Me recibe en su oficina del séptimo piso de la casa matriz de Corfo en la calle Moneda. Me enfrento a una persona cordial, cercana, entusiasta, muy sociable, de escasa arrogancia, que al poco conversar me confiesa está super entretenido y feliz trabajando en Corfo, a cargo de proyectos como Escritorio Empresa. Es el jefe directo de Guillermo Muñoz.
Este entusiasmo se funda, me dice, en lo mucho que se puede hacer desde una institución como Corfo, en que a veces con pequeños esfuerzos, se logran cosas tan potentes y trascendentes, como lo que se pretende lograr con Escritorio Empresa.
Por supuesto, no todo es panacea en esta misión de "modernizar" nuestro país, pues hay que luchar contra la burocracia, la mentalidad a veces sólidamente adherida a las directrices de leyes y procedimientos, que desde la mirada de innovadores natos como es él, Bitran y varios otros, es simplemente un dolor de cabeza. Por eso hoy se pelea en el congreso para incorporar en las leyes, la desmaterialización del documento, en vista y considerando de la digitalización entrante.
Consciente que este proyecto, Escritorio Empresa, es mucho más que un proyecto de software, un desafío de cambio cultural a lo ancho y largo de la institucionalidad del Estado.

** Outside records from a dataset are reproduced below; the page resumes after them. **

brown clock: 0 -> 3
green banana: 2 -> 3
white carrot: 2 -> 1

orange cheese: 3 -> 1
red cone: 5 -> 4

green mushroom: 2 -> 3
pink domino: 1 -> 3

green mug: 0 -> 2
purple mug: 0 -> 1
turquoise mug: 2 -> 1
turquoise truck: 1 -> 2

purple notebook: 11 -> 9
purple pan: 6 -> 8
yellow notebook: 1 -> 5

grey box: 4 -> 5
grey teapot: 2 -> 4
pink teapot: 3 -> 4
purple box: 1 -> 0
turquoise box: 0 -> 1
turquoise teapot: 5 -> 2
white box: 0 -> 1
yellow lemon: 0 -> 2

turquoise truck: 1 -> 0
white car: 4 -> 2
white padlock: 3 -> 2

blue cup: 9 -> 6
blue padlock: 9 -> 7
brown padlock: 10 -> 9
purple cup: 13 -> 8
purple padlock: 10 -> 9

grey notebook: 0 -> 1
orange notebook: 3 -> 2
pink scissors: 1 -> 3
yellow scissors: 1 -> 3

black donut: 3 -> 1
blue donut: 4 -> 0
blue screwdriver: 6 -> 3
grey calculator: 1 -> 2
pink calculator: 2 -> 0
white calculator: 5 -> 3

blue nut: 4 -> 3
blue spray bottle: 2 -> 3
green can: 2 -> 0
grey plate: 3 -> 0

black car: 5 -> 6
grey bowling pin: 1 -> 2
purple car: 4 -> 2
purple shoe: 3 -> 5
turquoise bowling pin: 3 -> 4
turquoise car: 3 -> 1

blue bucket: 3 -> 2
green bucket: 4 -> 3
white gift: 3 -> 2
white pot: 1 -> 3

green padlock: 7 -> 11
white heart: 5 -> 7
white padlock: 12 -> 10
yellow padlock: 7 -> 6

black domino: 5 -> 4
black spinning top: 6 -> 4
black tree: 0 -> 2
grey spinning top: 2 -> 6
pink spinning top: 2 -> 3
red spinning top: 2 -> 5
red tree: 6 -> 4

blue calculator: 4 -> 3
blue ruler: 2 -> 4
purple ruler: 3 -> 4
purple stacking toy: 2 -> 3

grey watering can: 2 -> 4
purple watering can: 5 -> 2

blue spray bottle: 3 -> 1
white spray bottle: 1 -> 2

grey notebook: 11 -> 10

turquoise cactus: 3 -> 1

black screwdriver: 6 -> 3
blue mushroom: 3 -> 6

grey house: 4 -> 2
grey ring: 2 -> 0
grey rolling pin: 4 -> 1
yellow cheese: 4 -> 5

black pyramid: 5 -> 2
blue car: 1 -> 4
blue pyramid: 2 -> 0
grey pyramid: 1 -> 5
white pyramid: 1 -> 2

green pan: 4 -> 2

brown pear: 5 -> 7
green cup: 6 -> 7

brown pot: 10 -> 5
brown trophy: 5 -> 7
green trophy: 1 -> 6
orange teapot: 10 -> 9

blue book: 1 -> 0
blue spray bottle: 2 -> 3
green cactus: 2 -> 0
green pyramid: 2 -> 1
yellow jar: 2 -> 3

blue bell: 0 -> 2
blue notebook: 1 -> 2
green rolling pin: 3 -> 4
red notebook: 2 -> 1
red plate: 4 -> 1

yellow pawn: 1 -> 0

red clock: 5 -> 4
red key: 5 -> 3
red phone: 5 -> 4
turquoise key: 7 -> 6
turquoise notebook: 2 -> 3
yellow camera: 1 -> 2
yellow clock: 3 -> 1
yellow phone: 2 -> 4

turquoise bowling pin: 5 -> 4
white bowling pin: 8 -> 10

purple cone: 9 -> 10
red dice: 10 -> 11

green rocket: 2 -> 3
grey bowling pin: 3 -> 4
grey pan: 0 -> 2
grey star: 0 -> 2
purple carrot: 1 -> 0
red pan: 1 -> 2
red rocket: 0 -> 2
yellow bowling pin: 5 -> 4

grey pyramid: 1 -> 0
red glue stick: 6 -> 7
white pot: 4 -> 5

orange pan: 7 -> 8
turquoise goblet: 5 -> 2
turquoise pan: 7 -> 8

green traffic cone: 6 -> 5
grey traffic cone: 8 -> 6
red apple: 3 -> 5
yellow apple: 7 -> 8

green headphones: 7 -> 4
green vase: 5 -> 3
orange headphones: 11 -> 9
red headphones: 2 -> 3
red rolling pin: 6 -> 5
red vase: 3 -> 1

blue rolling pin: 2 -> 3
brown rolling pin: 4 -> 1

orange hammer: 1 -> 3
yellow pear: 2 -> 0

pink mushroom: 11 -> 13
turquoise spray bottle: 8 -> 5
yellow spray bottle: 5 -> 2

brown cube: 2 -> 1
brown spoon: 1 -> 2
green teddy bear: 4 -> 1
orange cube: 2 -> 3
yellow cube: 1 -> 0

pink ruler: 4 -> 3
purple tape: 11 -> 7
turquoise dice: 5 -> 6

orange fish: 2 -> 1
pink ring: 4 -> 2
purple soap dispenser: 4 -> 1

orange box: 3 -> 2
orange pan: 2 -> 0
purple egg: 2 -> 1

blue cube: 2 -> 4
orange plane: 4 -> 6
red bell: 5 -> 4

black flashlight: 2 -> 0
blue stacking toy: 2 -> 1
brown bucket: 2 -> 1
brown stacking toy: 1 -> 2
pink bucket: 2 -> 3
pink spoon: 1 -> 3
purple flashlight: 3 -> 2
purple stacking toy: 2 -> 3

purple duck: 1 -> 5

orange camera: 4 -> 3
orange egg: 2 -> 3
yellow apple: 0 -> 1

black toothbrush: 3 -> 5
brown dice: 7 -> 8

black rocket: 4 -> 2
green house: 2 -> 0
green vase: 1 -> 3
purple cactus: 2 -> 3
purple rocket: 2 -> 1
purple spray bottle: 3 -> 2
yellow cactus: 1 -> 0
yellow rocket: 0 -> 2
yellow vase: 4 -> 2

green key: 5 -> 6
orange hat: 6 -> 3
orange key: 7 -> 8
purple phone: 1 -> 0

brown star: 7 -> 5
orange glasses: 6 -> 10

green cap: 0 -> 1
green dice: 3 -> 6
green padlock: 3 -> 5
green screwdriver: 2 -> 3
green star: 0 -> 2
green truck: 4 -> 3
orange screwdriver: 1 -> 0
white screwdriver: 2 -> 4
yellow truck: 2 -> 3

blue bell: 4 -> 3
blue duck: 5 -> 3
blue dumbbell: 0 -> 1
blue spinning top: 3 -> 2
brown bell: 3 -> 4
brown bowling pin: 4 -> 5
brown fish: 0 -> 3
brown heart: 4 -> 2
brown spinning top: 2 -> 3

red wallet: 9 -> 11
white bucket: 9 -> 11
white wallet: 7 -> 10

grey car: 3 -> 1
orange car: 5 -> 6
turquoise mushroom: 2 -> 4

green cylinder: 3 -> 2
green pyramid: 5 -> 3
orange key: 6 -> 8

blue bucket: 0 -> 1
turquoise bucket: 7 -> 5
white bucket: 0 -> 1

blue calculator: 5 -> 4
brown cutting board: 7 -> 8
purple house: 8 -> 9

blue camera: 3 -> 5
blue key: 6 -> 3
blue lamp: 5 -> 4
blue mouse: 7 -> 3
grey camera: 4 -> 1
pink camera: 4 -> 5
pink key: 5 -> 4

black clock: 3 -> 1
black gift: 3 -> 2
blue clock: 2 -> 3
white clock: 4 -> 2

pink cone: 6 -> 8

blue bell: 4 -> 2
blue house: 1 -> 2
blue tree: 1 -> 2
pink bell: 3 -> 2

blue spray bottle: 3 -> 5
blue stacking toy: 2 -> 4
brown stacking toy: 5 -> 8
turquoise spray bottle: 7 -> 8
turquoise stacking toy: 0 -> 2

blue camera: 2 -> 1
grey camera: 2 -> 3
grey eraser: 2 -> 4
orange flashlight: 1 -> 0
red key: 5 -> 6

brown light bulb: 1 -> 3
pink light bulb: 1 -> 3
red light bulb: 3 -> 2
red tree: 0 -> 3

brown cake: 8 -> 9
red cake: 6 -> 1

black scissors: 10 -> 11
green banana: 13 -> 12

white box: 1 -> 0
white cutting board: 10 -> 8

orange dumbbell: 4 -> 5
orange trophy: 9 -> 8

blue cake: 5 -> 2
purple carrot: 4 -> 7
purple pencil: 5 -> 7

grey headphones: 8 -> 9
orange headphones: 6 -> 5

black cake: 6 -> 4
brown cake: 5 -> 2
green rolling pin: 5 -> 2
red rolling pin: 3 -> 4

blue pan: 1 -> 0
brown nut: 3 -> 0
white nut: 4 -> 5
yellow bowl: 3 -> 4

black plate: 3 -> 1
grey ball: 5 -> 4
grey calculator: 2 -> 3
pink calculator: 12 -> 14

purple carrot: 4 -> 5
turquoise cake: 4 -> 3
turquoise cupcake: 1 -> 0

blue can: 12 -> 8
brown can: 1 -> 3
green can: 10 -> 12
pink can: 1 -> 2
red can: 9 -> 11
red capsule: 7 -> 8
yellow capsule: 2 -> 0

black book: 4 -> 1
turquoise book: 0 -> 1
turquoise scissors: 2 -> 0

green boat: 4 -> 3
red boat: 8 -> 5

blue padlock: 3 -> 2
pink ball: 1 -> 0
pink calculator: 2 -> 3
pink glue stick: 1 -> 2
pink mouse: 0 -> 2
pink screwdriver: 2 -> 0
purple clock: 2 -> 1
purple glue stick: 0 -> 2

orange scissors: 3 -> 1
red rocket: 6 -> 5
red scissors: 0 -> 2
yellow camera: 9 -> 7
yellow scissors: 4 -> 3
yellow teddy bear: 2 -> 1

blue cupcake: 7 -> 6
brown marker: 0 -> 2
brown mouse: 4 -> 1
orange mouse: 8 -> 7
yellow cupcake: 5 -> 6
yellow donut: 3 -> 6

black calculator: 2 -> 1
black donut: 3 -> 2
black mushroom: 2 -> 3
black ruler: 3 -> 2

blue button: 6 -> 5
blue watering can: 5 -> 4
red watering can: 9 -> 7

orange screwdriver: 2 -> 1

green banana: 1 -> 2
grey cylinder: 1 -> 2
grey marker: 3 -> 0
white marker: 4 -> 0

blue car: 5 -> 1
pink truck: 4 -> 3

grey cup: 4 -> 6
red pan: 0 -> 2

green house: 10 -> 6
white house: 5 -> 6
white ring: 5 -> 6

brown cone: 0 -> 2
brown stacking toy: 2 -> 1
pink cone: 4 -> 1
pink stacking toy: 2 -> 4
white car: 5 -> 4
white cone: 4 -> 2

Recuerda su pasada por la escuela de Ingeniería de la Chile, donde lo primero por lo que se pasaba era el Plan Común, que lo que en lo fundamental hacía, era emparejar la cancha; de ahí para adelante todos sabían mas o menos lo mismo y eso hacía mas fácil las cosas.
En el Estado haría falta haber contado con instituciones, municipalidades, donde la cancha estuviera más pareja. No lo está y hay casos donde la entrada se les puede hacer prácticamente imposible o muy costosa.
Me llama la atención sobre la diferencia de trabajar en el sector publico con el sector privado. Le sorprende la cantidad de abogados presentes en todas partes del sector público, en una disposición fiscalizadora, seria, incluso grave, de no vaya a ser que se inicie un sumario, entre a la palestra la Contraloría General de la República y alguno, no es que sea despedido .. vaya preso. Esto contrasta con la fluidez con que las cosas se pueden hacer en el sector privado.
Tiene muy claro que el foco de la mirada del proyecto Escritorio Empresa, está en el cliente final, que es el ciudadano, el emprendedor y el empresario, muy especialmente el pequeño y mediano. Consciente del tremendo desafío transformacional de este, por lo que coincide con el juicio que este sea quizás el proyecto innovador más importante de la historia de Chile.
Está encima del proyecto, con reuniones semanales de seguimiento junto al cliente, el Ministerio de Economía, con el que juntos deciden las transacciones que se irán abordando, viendo como salvan los obstáculos, como decía más culturales que tecnológicos, y como apurar el paso, pues las transacciones son del orden de las 900, lo que no es un número pequeño.